How to read this output#
A useful reading order is:
inspect the continuous score field,
check which threshold rule was applied,
compare the selected point counts,
then compare the score ranges in the exported tables.
The key idea is that the builder is not estimating a new field. It is simply turning one existing continuous score into one reusable point table based on a threshold criterion.
Why this builder is useful in practice#
extract-zones is a strong support-layer builder when you need one
threshold-defined subset rather than a full-city table.
Typical uses include:
extracting hotspot candidates,
isolating the lower-risk or lower-response tail,
creating intermediate bands for sensitivity checks,
or preparing compact point tables for later reports.
Command-line usage#
The examples below show the same workflow as direct terminal commands.

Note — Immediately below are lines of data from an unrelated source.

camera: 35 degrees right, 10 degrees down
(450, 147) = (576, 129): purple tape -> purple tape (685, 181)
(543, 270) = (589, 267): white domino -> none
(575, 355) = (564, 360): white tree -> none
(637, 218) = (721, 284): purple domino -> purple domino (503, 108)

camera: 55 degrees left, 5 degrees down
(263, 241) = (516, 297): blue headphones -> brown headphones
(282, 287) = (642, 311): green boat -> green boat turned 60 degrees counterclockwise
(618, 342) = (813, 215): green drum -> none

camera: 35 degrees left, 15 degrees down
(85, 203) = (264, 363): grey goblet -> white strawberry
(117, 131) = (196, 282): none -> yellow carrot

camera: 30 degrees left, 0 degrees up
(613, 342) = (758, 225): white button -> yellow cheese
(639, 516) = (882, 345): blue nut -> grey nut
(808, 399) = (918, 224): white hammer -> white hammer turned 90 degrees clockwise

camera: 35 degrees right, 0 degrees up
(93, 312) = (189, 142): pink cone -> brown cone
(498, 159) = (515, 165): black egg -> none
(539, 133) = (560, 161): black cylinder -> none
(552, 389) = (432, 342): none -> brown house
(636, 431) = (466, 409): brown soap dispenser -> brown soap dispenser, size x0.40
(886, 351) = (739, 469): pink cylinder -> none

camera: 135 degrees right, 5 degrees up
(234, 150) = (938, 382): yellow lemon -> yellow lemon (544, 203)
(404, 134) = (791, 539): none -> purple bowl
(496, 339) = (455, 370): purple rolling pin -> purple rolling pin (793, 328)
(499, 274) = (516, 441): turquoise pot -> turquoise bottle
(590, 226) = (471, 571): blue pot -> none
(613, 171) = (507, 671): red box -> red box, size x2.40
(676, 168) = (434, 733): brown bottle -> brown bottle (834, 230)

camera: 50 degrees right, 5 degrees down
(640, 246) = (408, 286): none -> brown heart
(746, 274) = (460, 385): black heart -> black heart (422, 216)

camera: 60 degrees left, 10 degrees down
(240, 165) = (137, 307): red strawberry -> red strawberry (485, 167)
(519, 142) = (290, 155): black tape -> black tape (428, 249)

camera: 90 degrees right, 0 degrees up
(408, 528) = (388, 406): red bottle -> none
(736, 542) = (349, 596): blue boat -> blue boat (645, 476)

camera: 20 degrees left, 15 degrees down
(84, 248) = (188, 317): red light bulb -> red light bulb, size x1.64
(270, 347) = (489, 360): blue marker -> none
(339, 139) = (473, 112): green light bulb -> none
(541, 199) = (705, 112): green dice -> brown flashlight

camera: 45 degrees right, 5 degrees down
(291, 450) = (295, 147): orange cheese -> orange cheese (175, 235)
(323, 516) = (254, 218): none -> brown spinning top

Explicit hotspot extraction#
geoprior-build extract-zones \
zones_demo_west.csv zones_demo_east.csv \
--x-col coord_x \
--y-col coord_y \
--z-col susceptibility_score \
--threshold 8.43 \
--condition above \
--output zones_demo_hotspot.csv
The same command through the root dispatcher#
geoprior build extract-zones \
zones_demo_west.csv zones_demo_east.csv \
--x-col coord_x \
--y-col coord_y \
--z-col susceptibility_score \
--threshold 8.43 \
--condition above \
--output zones_demo_hotspot.csv
Intermediate transition band#
geoprior-build extract-zones \
zones_demo_west.csv zones_demo_east.csv \
--x-col coord_x \
--y-col coord_y \
--z-col susceptibility_score \
--threshold 6.45 7.28 \
--condition between \
--output zones_demo_transition.csv
Lower-tail automatic extraction#
The underlying helper also supports percentile-driven automatic thresholds. When your local wrapper exposes the same options, a typical command looks like:
geoprior-build extract-zones \
zones_demo_west.csv zones_demo_east.csv \
--x-col coord_x \
--y-col coord_y \
--z-col susceptibility_score \
--threshold auto \
--percentile 15 \
--condition auto \
--output zones_demo_low_auto.csv
Because the shared reader accepts one or many input tables, the same command family can also be used with CSV, TSV, Parquet, Excel, JSON, Feather, or Pickle inputs.
Total running time of the script: (0 minutes 0.526 seconds)